Hypothesis
Testing
It is a good morning exercise for a research
scientist to discard a pet hypothesis every day before
breakfast. It keeps him young. Konrad Lorenz
The topics
setting limits,
signal significance, and goodness-of-fit, presented in the
previous sections, are special cases of the more general topic
hypothesis testing. Briefly:
- setting limits:
- The goal is a statement similar to: "the
rate of process X is less than r at confidence
level alpha".
- signal significance:
- The goal is a statement similar to: "the
rate of process X is greater than 0 at confidence level
alpha".
- goodness-of-fit:
- We have only one hypothesis: the data
are described by distribution having a specified form (often
with variable parameters that are determined from a fit to the
data). We want to test how consistent the actual data are with
that hypothesis.
- hypothesis testing:
- Having assigned the single hypothesis
case to the goodness-of-fit category, in this section we
concentrate on multiple-hypothesis cases that do not fit the
other categories.
In general, one has n hypotheses
(n>1) with respect to a specified data set, and one
wants to calculate the level of support provided by the data for
each hypothesis. To illustrate the concept we provide a few
examples of hypotheses to be tested:
-
We are given a pair of (already
identified) muon tracks, and we wish to test the following 2
hypotheses:
- The muons were produced through the
decay
J/psi -> µ+ µ
-. (Signal)
- The muons are a random pairing; they
might not even have been produced at the same vertex.
(Background)
(We specify positively identified
muons to simplify this example; in real life one must
generally include the possibility that the tracks may have
been produced by some other particle.)
- Time-of-flight, drift chamber
dE/dx, calorimeter, muon chamber, and other
information is to be considered (if present) for a certain
long-lived charged track of momentum p, and the
(5) hypotheses to be tested are particle ID = electron, muon,
pion, kaon, and proton.
- An experimenter has a highly significant
signal in the decay
B** -> B pi, but it is unclear
by inspection whether the B** signal is one wide
resonance, or several narrower resonances separated in mass.

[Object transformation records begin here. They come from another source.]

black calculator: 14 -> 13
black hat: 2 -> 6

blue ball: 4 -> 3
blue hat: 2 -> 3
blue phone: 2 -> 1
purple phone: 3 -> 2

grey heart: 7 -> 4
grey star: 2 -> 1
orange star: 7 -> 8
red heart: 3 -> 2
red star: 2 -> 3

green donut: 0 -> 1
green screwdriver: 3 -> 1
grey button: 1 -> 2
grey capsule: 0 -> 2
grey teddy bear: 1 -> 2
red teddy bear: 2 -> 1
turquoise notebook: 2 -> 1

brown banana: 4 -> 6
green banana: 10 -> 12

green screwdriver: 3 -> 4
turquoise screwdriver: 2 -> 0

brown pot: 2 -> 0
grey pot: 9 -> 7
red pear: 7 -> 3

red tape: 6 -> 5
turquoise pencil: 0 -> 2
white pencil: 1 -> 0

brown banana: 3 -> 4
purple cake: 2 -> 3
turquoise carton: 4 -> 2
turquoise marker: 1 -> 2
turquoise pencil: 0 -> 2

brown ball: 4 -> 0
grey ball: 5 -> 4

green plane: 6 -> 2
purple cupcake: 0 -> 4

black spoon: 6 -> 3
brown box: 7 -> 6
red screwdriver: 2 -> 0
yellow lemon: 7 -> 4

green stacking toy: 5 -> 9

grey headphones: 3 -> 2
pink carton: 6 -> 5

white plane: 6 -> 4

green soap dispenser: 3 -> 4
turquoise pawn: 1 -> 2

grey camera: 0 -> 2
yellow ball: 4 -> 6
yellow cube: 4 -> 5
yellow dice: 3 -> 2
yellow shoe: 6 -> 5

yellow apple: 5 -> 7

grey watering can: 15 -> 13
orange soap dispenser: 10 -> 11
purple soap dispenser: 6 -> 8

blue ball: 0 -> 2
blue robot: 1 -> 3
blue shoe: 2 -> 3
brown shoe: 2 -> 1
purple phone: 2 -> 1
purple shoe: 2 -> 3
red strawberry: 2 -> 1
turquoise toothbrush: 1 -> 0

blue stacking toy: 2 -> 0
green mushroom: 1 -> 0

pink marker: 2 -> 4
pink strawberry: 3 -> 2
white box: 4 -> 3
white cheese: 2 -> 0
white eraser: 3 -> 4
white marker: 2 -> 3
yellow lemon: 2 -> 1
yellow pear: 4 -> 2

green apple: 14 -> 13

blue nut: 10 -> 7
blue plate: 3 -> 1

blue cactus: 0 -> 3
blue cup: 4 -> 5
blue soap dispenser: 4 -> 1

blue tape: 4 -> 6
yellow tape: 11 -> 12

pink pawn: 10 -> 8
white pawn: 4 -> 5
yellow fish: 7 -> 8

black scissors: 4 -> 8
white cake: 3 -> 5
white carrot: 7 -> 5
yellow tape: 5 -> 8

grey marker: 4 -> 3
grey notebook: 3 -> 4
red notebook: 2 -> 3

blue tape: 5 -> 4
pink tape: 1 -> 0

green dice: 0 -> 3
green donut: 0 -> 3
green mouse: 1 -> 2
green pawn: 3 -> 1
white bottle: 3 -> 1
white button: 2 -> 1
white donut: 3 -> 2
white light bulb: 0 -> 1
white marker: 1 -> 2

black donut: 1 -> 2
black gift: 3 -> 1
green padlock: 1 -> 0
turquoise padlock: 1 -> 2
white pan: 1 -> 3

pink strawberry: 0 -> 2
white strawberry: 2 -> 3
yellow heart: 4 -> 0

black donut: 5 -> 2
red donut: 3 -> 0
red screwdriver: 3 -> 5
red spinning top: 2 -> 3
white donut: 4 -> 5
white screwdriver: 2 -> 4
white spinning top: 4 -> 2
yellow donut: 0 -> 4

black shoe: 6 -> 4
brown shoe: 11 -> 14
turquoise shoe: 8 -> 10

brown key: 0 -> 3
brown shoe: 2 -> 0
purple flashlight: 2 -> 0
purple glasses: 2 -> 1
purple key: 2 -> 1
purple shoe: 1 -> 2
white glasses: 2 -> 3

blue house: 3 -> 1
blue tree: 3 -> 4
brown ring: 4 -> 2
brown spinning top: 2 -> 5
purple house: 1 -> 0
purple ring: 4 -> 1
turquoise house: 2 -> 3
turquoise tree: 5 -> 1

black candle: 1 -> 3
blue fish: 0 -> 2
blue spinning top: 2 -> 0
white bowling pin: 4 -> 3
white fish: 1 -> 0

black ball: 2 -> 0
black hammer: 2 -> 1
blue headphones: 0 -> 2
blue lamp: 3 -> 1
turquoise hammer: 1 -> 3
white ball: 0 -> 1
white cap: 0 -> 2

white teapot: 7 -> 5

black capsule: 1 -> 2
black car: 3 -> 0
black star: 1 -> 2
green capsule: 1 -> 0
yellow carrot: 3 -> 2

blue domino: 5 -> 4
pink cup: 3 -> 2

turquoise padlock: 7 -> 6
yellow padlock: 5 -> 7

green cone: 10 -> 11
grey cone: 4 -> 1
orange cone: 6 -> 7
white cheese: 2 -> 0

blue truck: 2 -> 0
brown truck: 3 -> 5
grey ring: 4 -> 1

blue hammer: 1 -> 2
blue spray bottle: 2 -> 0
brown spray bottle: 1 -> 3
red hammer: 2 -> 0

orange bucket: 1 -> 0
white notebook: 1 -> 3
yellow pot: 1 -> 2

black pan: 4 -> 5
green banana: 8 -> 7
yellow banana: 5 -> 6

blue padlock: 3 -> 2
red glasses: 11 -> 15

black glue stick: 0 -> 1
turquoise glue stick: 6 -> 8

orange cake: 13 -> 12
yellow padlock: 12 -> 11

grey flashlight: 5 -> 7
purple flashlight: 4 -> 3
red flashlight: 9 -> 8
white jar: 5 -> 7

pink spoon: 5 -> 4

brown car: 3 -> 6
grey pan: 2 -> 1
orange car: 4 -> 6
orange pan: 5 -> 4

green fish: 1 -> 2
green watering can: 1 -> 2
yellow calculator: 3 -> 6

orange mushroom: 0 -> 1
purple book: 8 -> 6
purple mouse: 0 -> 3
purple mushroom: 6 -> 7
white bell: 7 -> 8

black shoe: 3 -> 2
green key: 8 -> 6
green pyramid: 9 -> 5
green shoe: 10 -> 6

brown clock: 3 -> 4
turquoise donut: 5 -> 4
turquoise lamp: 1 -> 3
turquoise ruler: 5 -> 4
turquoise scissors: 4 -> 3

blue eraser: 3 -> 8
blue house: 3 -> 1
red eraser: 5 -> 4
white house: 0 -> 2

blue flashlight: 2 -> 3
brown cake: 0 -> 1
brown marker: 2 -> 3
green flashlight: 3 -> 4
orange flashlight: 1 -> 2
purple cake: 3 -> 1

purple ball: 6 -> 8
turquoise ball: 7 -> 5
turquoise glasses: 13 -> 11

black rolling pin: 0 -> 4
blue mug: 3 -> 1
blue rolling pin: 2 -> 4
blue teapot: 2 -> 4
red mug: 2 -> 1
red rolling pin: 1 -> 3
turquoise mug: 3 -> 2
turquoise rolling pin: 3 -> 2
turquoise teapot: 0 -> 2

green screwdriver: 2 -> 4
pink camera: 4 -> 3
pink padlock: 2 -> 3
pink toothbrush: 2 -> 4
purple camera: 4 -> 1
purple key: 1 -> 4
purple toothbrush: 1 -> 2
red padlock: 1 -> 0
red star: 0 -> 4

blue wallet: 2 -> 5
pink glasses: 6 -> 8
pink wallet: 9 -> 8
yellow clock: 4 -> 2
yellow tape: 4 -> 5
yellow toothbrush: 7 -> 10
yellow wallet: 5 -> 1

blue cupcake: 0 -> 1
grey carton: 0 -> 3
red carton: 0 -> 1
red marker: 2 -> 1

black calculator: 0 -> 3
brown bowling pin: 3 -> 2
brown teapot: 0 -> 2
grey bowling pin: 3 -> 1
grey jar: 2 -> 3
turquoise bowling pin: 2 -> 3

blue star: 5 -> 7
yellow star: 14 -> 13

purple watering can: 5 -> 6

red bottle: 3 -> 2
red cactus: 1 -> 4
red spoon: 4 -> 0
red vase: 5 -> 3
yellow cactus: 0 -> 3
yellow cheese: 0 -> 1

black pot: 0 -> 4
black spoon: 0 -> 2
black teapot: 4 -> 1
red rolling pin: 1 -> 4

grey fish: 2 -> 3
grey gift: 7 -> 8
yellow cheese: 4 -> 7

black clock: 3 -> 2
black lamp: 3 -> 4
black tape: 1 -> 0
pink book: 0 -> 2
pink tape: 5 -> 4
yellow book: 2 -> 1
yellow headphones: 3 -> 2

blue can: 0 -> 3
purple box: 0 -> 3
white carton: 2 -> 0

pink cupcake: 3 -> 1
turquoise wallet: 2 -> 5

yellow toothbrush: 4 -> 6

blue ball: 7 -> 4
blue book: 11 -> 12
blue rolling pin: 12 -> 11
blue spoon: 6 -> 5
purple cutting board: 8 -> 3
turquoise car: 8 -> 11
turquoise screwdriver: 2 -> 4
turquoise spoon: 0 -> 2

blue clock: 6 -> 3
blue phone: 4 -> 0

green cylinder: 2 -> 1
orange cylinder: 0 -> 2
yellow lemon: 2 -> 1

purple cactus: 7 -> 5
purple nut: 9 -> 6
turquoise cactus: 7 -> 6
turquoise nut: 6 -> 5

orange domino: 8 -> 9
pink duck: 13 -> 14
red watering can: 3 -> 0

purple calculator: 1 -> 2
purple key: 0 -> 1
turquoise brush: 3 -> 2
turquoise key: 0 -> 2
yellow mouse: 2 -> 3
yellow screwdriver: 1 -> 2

Motivated by theory, the (4) hypotheses that the experimenter
wishes to test are that the signal mass-spectrum is
characterized by 1, 2, 3, or 4 Breit-Wigner
functions.
- Given an event with an identified
neutral B-meson decay, and using all available
information in the event, we wish to test the (2) hypotheses
that the B (which oscillates between B° and
B°-bar as time passes) was a B° (vs a
B°-bar) at its production time t=0
(i.e. B-flavor tagging).
n.b. Examples 2-4 are not constructed to be
simple or amenable cases, but rather to be difficult or
problematical in some respect.
The Test
Statistic
The most important (and often the most
challenging) step in hypothesis testing is selecting the test
statistic. The test statistic is some function of the data
t(x), where x is a
vector that represents the data in a less refined fashion, while
t is a vector (with fewer components than
x) that preserves the desired information but
removes (some of) the irrelevant content.
In Example 1, above, x could
be considered to be raw drift chamber hits, while t
might be the vector specified by these 5 components: (mass,
mass-uncertainty, vertex-chisquare, curvature-product,
curvature-product uncertainty). The function
t(x) then takes a 2×96=192
component vector into a 5 component vector (96 hits per COT
track). (Or alternatively, x might be considered to
be the vector formed by concatenating the 2 tracks' helix
parameters and error matrices, already a statistic with only
2(5+15)=40 components.)
Selecting an appropriate test statistic is
facilitated by an understanding of the physics involved.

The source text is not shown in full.